Am Flughafen treffe ich zum ersten Mal Chris, der auf meine Annonce auf der Website Joinmytrip geantwortet hat. Joinmytrip ist ein Netzwerk, in dem Reisende gleichgesinnte Reisepartner suchen. Ich habe einen Eintrag geschrieben, dass ich vor dem deutschen Winter fliehen möchte und zahlreiche Nutzer haben Interesse gezeigt. Aber auch einige ältere Herren fühlten sich durch meine Fotos angesprochen. Vorsicht ist geboten, bei Personen, die die Hotelkosten für die Reisebegleitung übernehmen möchten.

Tinder gegen Reiseeinsamkeit

Chris möchte hingegen Low-Budget und sehr spontan unterwegs sein. Wir haben miteinander telefoniert und Reisepläne geschmiedet. Nichtsdestotrotz ist es irgendwie ein komisches Gefühl, ihn dann am Flughafen zu treffen. Jedoch erweist es sich als sehr praktisch, die Verantwortung für die Reiseplanung zu teilen: Chris hat schon ein Hostel gebucht und mit verschiedenen Marokkanern geschrieben, die uns die Stadt zeigen wollen. Im chaotischen Marrakesch angekommen, fühle ich mich mit dem 23-Jährigen an meiner Seite ziemlich sicher. Unglücklicherweise erkrankt Chris kurz darauf an einer Lebensmittelvergiftung und muss für eine Nacht ins Krankenhaus. Ich reise vorläufig alleine weiter.
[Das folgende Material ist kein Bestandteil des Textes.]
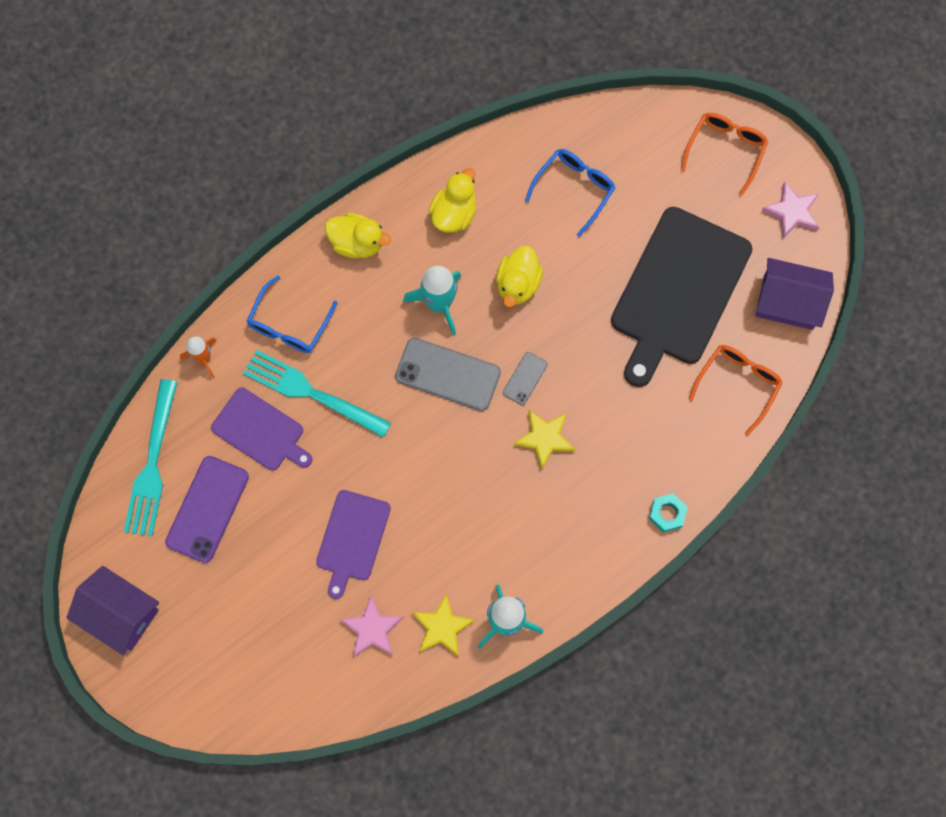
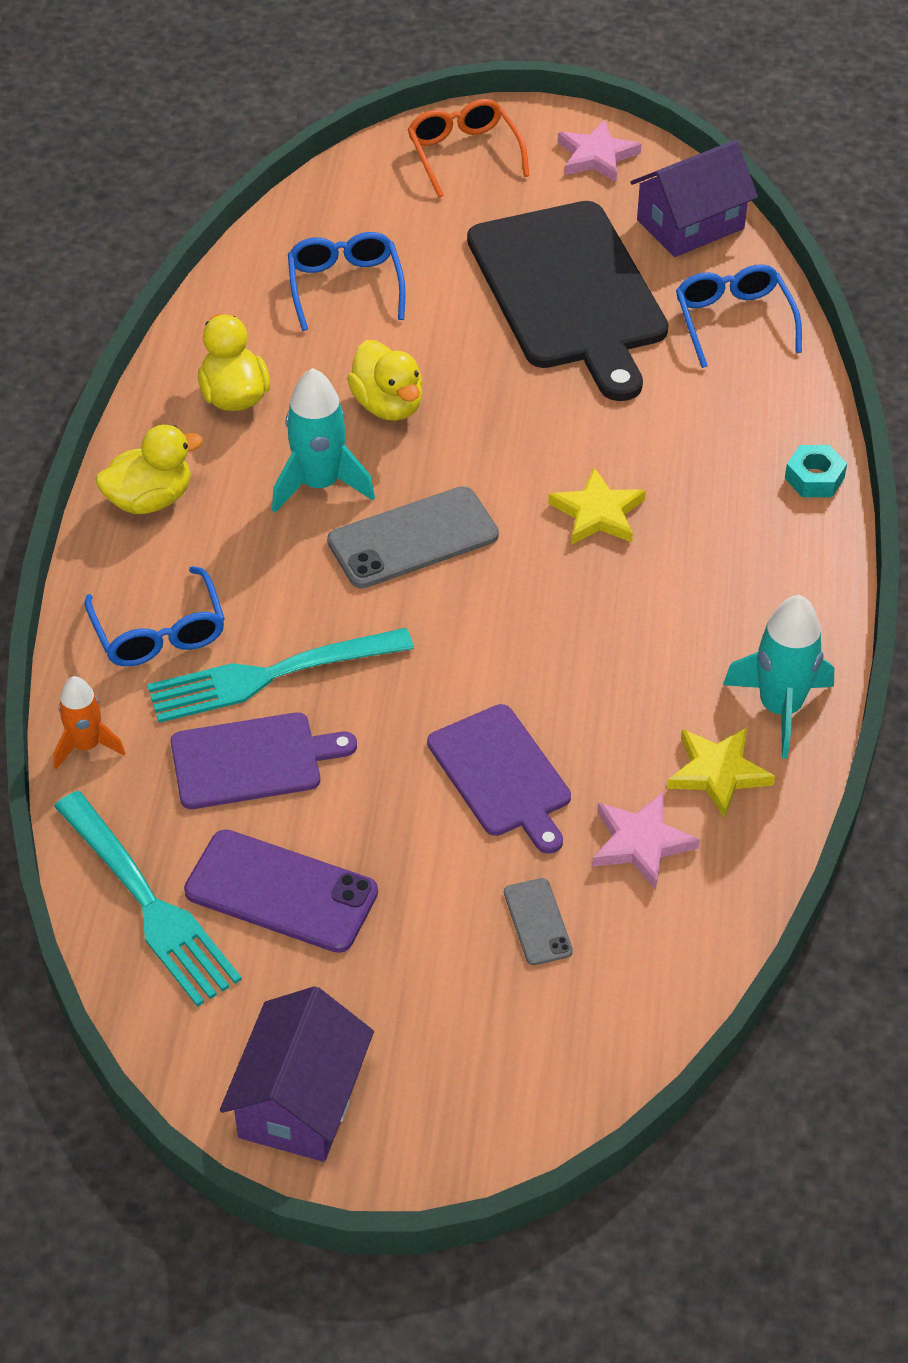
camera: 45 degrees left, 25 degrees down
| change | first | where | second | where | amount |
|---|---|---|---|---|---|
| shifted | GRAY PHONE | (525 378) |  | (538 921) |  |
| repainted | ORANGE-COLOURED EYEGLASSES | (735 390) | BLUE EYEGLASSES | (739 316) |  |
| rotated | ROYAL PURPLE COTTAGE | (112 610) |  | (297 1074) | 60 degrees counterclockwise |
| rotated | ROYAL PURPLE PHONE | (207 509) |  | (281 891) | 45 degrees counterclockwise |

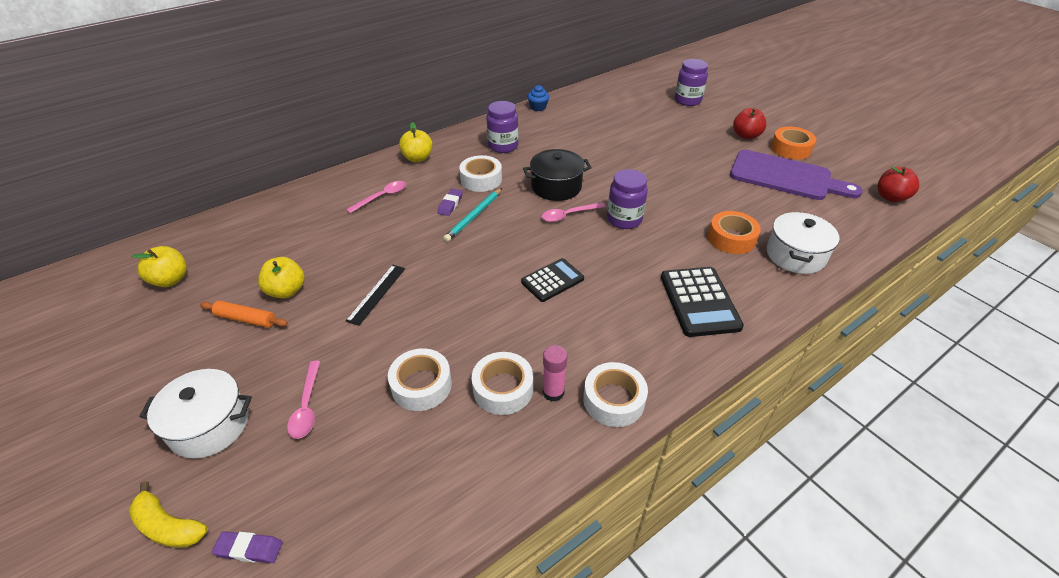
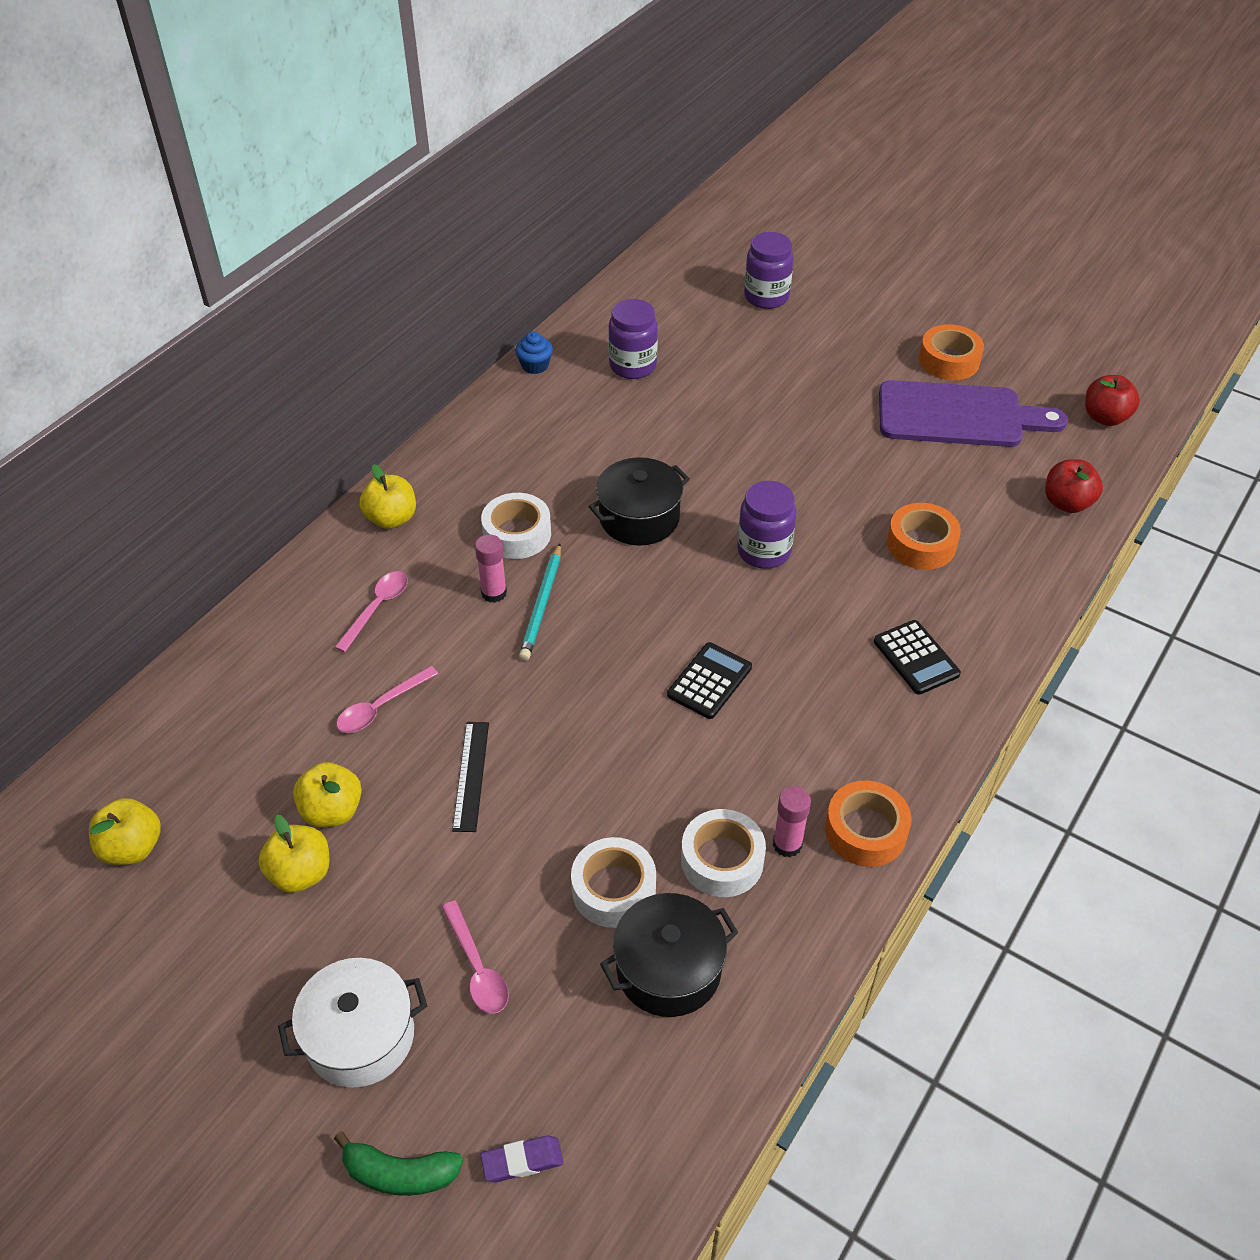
camera: 20 degrees left, 5 degrees up
| change | first | where | second | where | amount |
|---|---|---|---|---|---|
| gone | PURE WHITE COOKING POT | (803 243) |  |  |  |
| new |  |  | JET-BLACK COOKING POT | (669 955) |  |
| shifted | ROYAL PURPLE JAR | (503 127) |  | (633 339) |  |
| shifted | ROSY TABLESPOON | (573 212) |  | (387 699) |  |
| shifted | CRIMSON APPLE FRUIT | (749 123) |  | (1074 486) |  |
| swapped | ORANGE-COLOURED DOUGH ROLLER | (244 314) | BRIGHT YELLOW APPLE FRUIT | (294 854) |  |
| swapped | ROYAL PURPLE PENCIL ERASER | (450 202) | ROSY GLUE | (491 568) |  |
| repainted | BRIGHT YELLOW BANANA FRUIT | (168 514) | GREEN BANANA FRUIT | (398 1163) |  |
| repainted | PURE WHITE ROLL OF TAPE | (615 394) | ORANGE-COLOURED ROLL OF TAPE | (868 824) |  |
| scaled | JET-BLACK ADDING MACHINE | (702 302) |  | (917 657) | x0.66 |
Bei Hostelworld suche ich mir eine beliebte Herberge im Surfort Taghazout. Um Geld zu sparen, checke ich im größtmöglichen Schlafsaal ein. Im Hostel lerne ich Menschen aus der ganzen Welt kennen – von Ausflügen ins Paradies bis zum gemeinsamen Kochen unternehmen wir jeden Tag eine Menge. 

Unverhofft hilft mir auch Tinder gegen Anfälle von Reiseeinsamkeit: Ich finde zwei attraktive Reisepartner, die sich in meiner Nähe befinden und mich zum Surfen und bei einer langen Busfahrt begleiten. Sexuelle Hintergedanken hatten meine Bekanntschaften und ich nicht. In den Schlafsälen der Hostels kommt auch nicht unbedingt romantische Stimmung auf.

Es erweist sich als hilfreich, die Tinder-Matches erst im Beisein einer Gruppe von Menschen kennenzulernen. Dadurch erhalte ich einen Eindruck von der Persönlichkeit des Gegenüber und entscheide, ob ich alleine mit ihm weiterreisen möchte oder nicht. 

Mit Pappschild am Flughafen

Nach zehn Tagen voller Abenteuer, Surfen und Shopping muss ich mich wieder auf den Rückweg machen. Das Glück meint es gut mit mir, glaube ich, als ich den Blablacar-Fahrer Qeiss finde, der um Mitternacht vom Flughafen nach Frankfurt fahren wollte. "Das läuft ja wie geschmiert", denke ich mir. Einen Tag vor Abflug checke ich noch einmal die Konversation und sehe, dass Qeiss  die Autofahrt gelöscht und seine Handynummer versteckt hat. Na super.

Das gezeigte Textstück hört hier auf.